Drew's Famous Onion Dill Bread

Drew's Famous Onion Dill Bread


This recipe was obviously copied from a book book or packet of information about cholesterol.  
I have no idea who Drew is or what a "DAK's Auto Bakery" is.  I enjoyed the bread with dinner.  
I am inspired to defrost some lunch meat so I can have a sandwich tomorrow because this seems like it would be good sandwich bread for a grown-up.

I bake a lot of bread so I buy yeast by the jar not the envelope.  Luckily my jar tells me that 2 1/4 tsp is equivalent to 1 envelope.  Normally I add the yeast into the pan last so it was a little strange to add it first.  I've also acquired the impression that the yeast should not become room-temperature.  However, I didn't think about that before I started and I didn't organize all my ingredients ahead of time so the yeast probably did come to room temperature just like the egg did.  Still - it all seemed to work out okay.
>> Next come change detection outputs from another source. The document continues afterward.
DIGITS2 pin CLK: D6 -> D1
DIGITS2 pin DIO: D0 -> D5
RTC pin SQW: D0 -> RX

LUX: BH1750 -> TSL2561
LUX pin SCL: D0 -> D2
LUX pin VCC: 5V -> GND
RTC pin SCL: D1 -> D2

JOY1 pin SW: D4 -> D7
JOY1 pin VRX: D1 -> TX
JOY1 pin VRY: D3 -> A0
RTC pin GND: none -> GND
Normally I use bread flour but the recipe didn't specify so I just used regular all-purpose flour.

I bought dill seed just for this recipe.  All the "to be warmed" ingredients fit in a 2-cup Pyrex measuring cup.  
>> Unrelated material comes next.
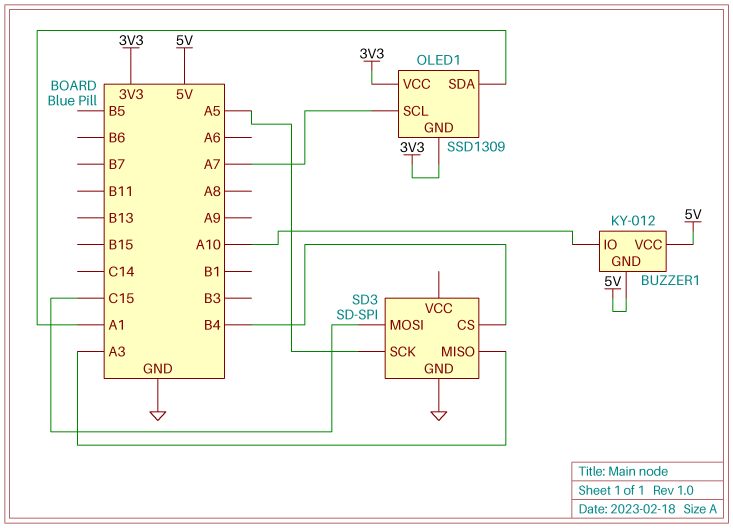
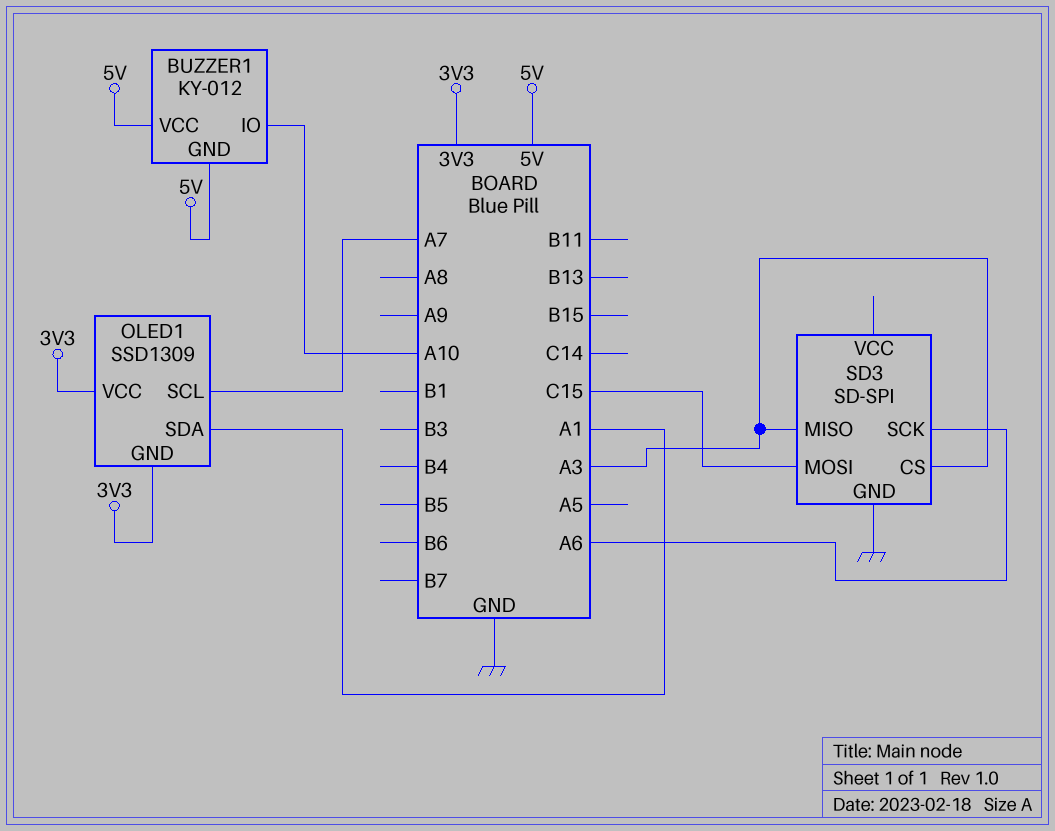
SD3 pin CS: B4 -> A3
SD3 pin SCK: A5 -> A6

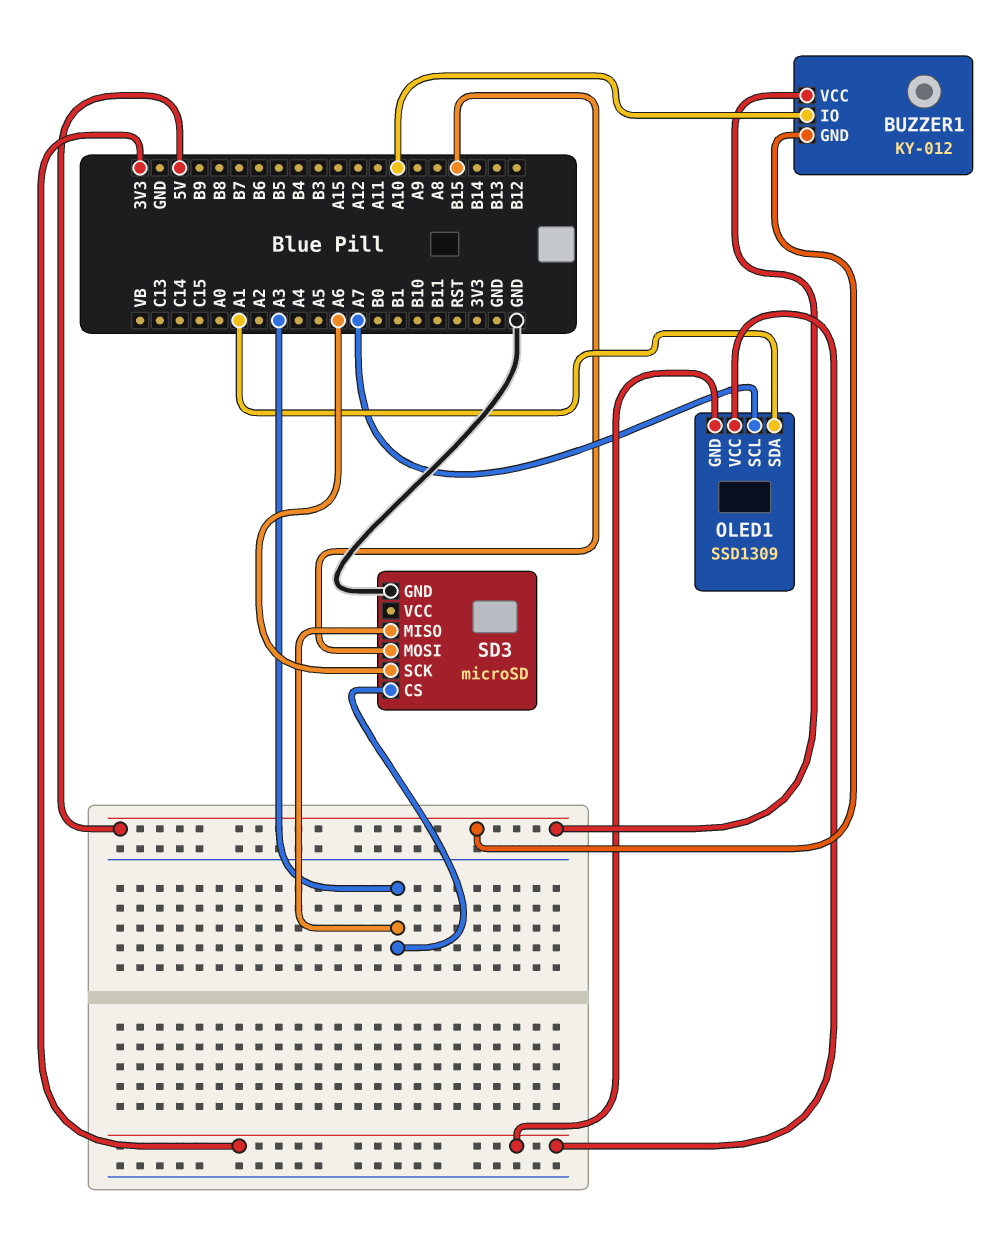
SD3: SD-SPI -> microSD
SD3 pin MOSI: C15 -> B15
I cut the butter into small pieces and placed it on top.

I stirred it all up and looked underneath to make sure it was mixed well - the beauty of mixing in glass.
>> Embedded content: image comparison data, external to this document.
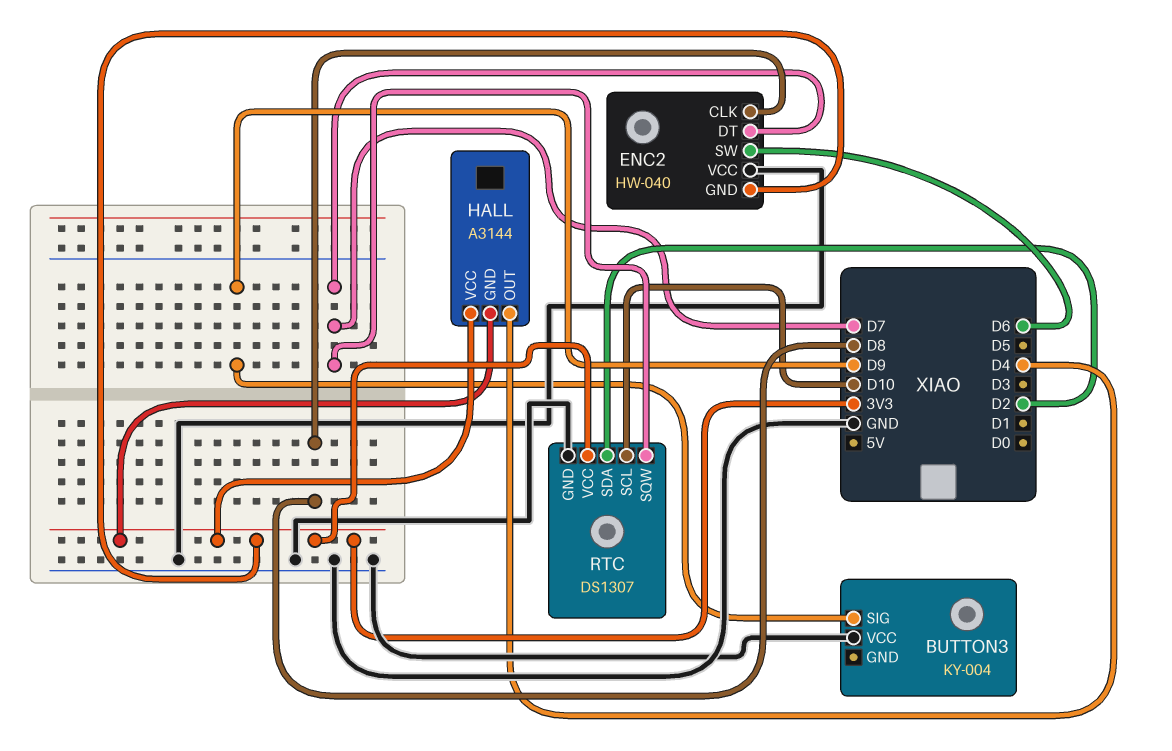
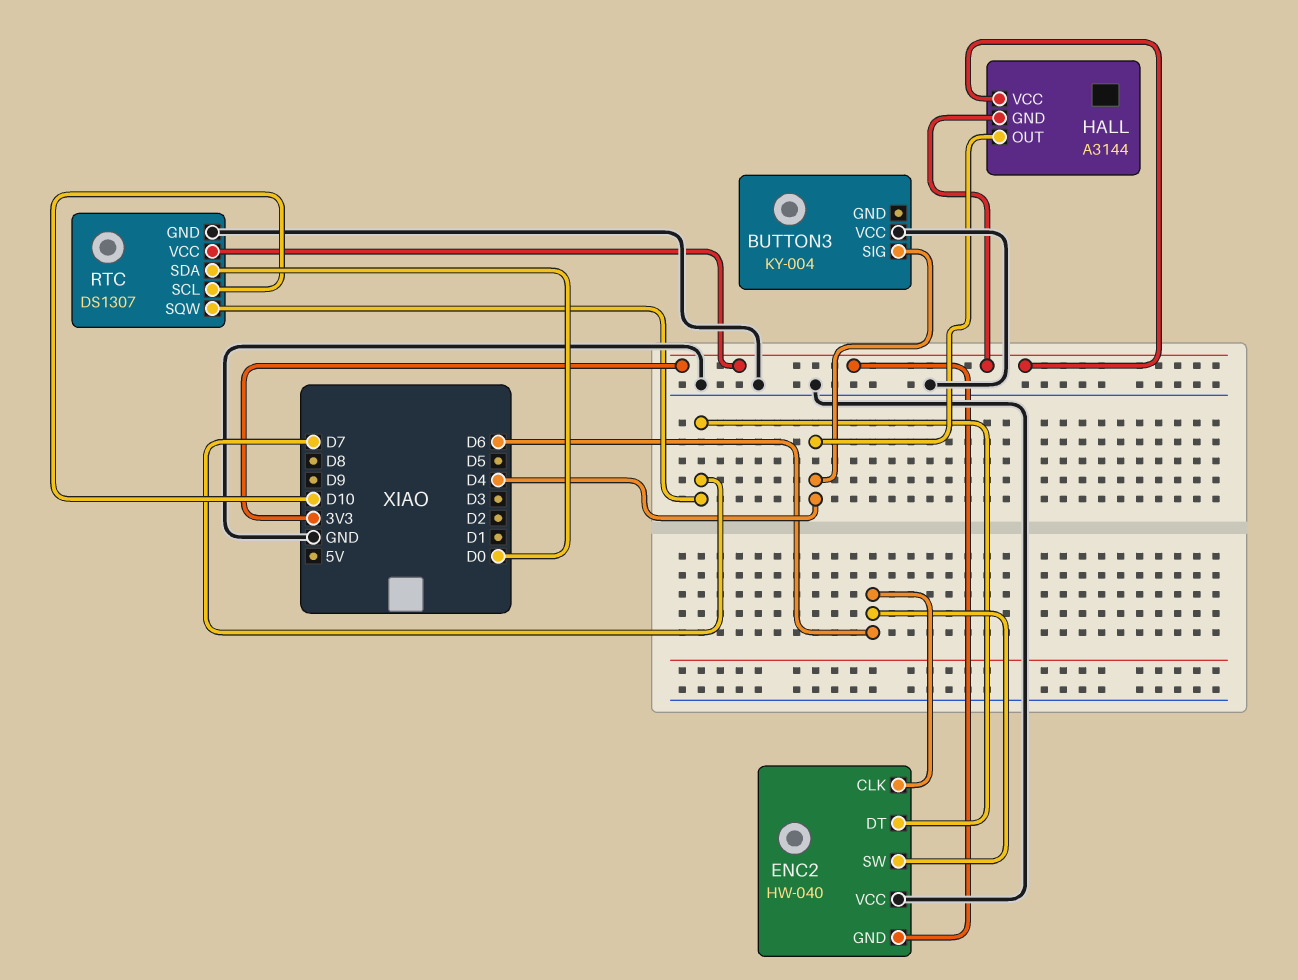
BUTTON3 pin SIG: D9 -> D4
ENC2 pin CLK: D8 -> D6
RTC pin SDA: D2 -> D0

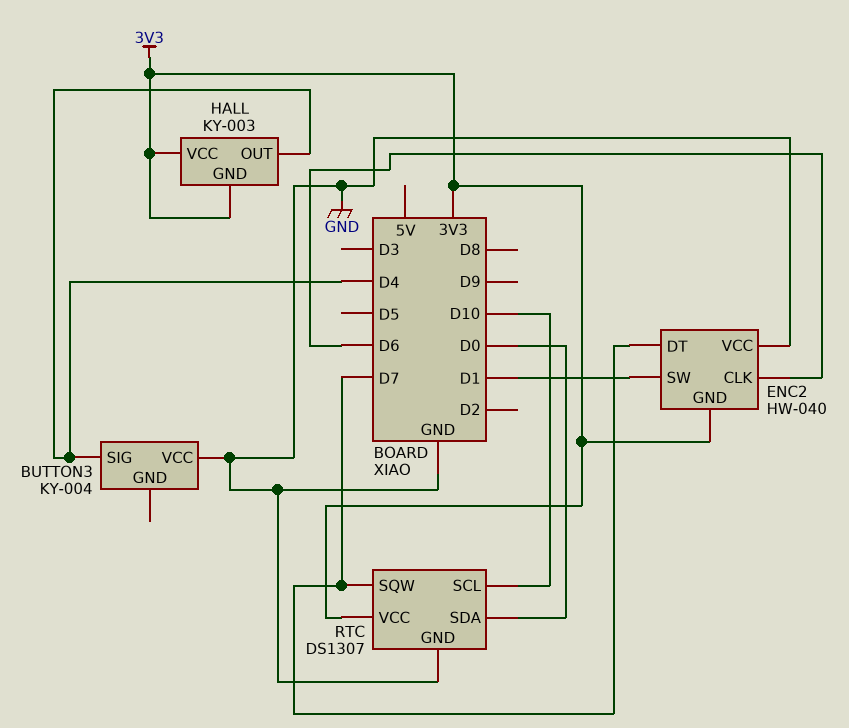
ENC2 pin SW: D6 -> D1
HALL: A3144 -> KY-003

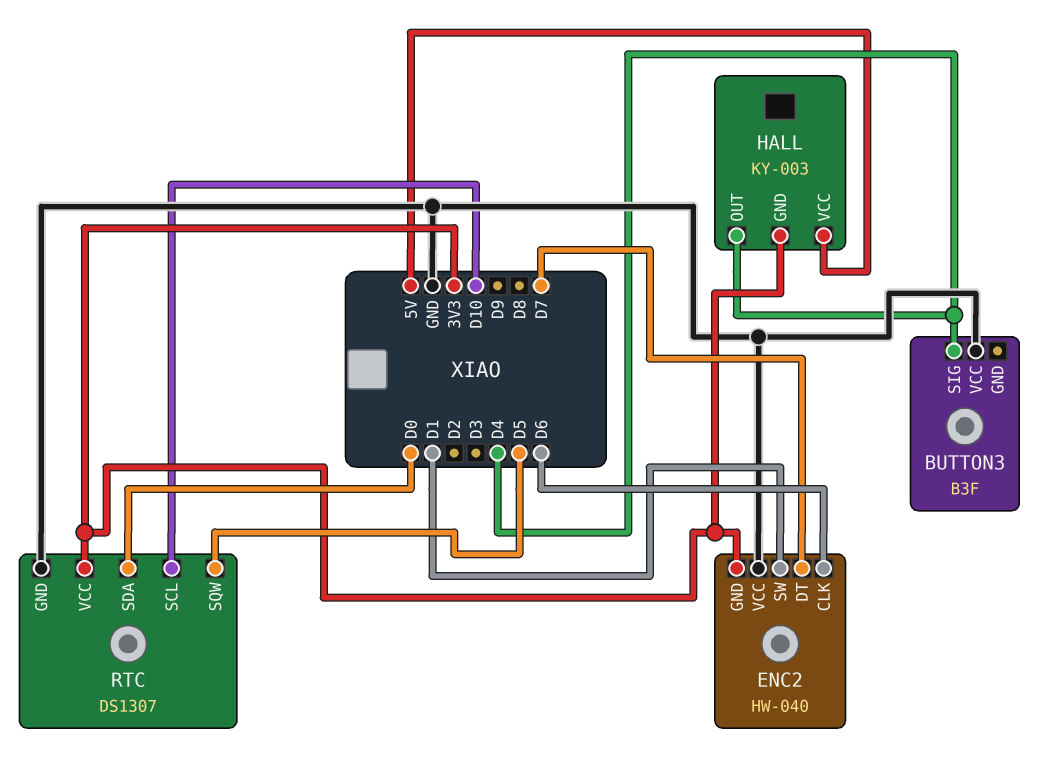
BUTTON3: KY-004 -> B3F
HALL pin VCC: 3V3 -> 5V
RTC pin SQW: D7 -> D5

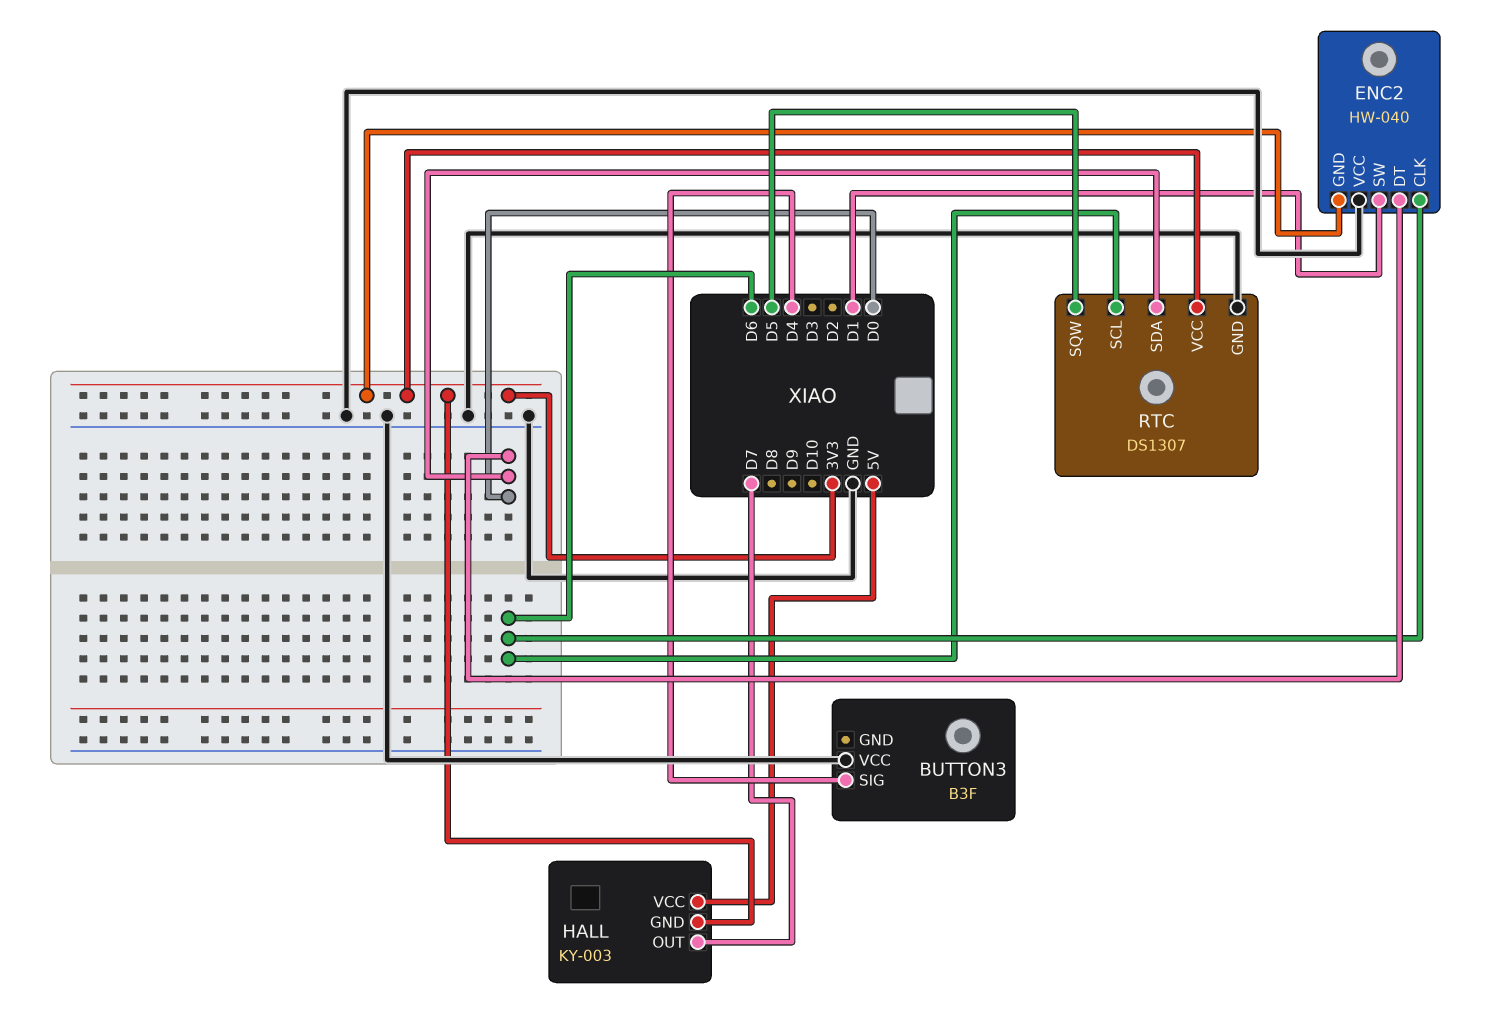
ENC2 pin DT: D7 -> D0
HALL pin OUT: D4 -> D7
RTC pin SCL: D10 -> D6

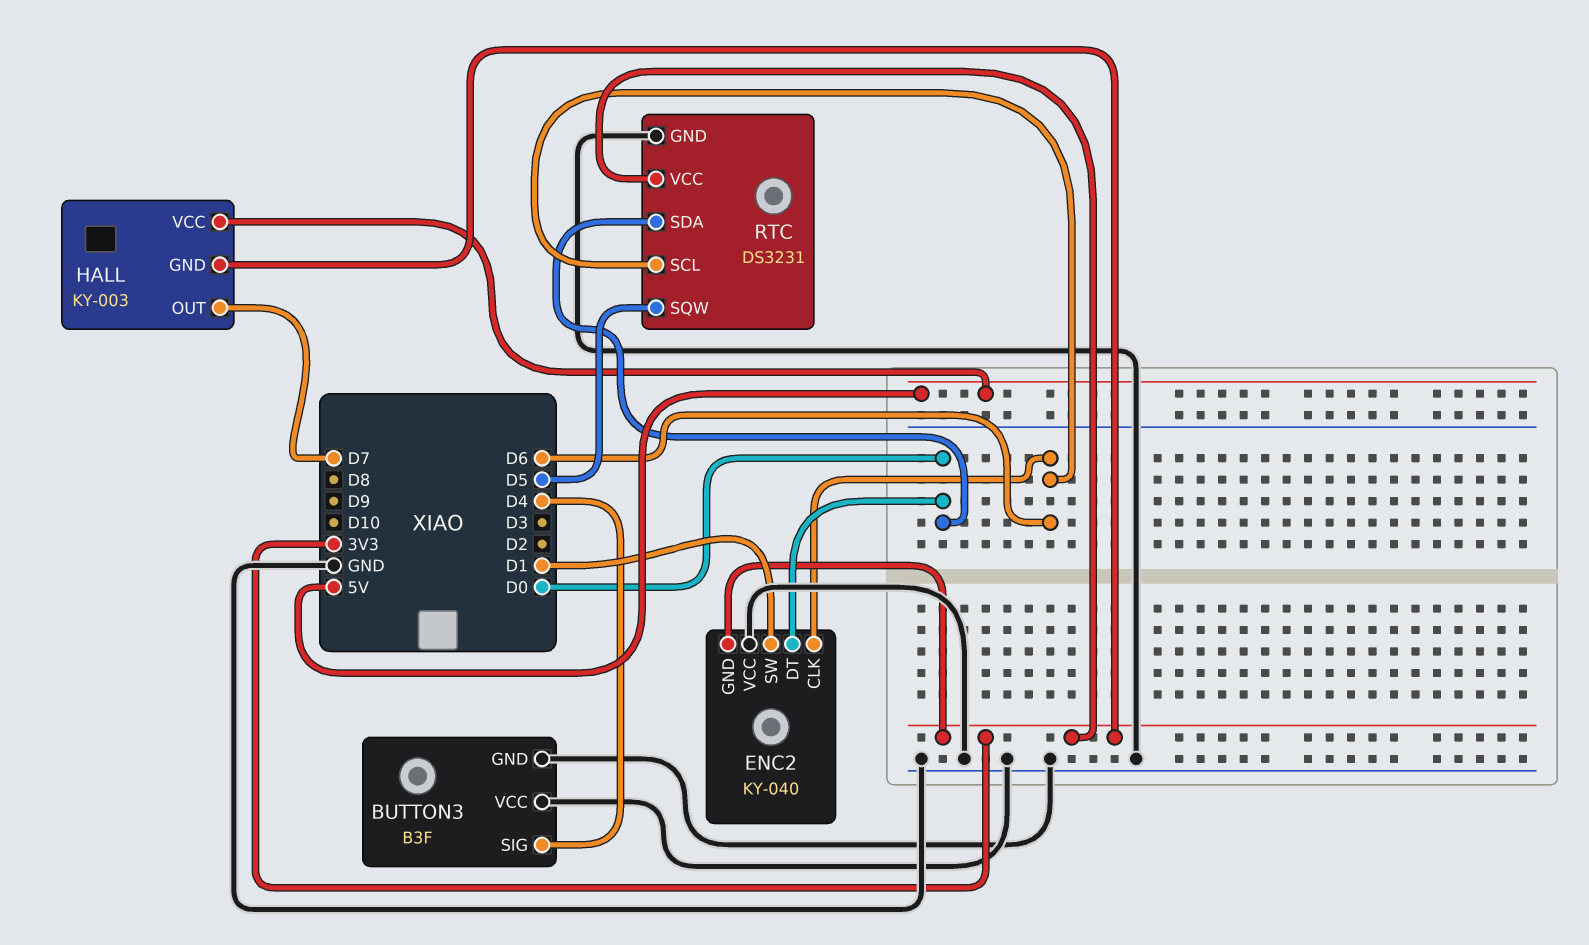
BUTTON3 pin GND: none -> GND
ENC2: HW-040 -> KY-040
RTC: DS1307 -> DS3231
My microwave has a "beverage" setting which makes liquids come out just the perfect warm drinking temperature.  So I used that setting for this mixture.

It looked to be a little bubbly around the edges. Was it overheated?  I don't know.  I mixed well.

Dry ingredients are in the pan.  See my egg - coming to room temperature.  Warm ingredients are all mixed up and ready to be dumped in.

I set my machine to the standard cycle, medium bake, 1.5 lb. loaf and pressed start.

I chose the 1.5 lb. loaf setting because that recipe calls for 3 1/2 c. of flour and the larger loaf calls for 4+ cups so I figured 3 1/3 c. flour was close to 3 1/2 so that must be the right level.

The machine began mixing and I began cleaning up.  Oh crap - I forgot to add the egg.  I lifted the lid and dropped it in.  

According to my machine's book the last hour is the actual baking time so when the timer got down to 59 minutes I brushed on melted butter.  I had melted 2 TBSP which was too much - next time I'd melt only 1 TBSP.


The butter seemed to drip down along the sides of the pan.  When there was about 20 minutes left in the baking cycle it started to smell over-done and I worried that the butter had caused it to burn.

Wow!  Normally my 1 1/2 lb. loaves do not even come close to the top edge of the pan, much less go over!

Sometimes my breads will slide right out of the pan and then cool 15 minutes before I slice it.  Sometimes they stick a little and have to cool 5 minutes in the pan before sliding out.
This bread had to cool in the pan first but when it slid out it was browned all over but nothing burnt!

After 15 minutes I always put the bread on a cutting board and take it with a bread knife out to the tailgate of my truck and cut it outside because it makes so many crumbs so it's just easier to let them blow away.

The crumbs that are left on the board after the bread cools and is put away get swept into a freezer bag where they live in the freezer until I need bread crumbs for a recipe.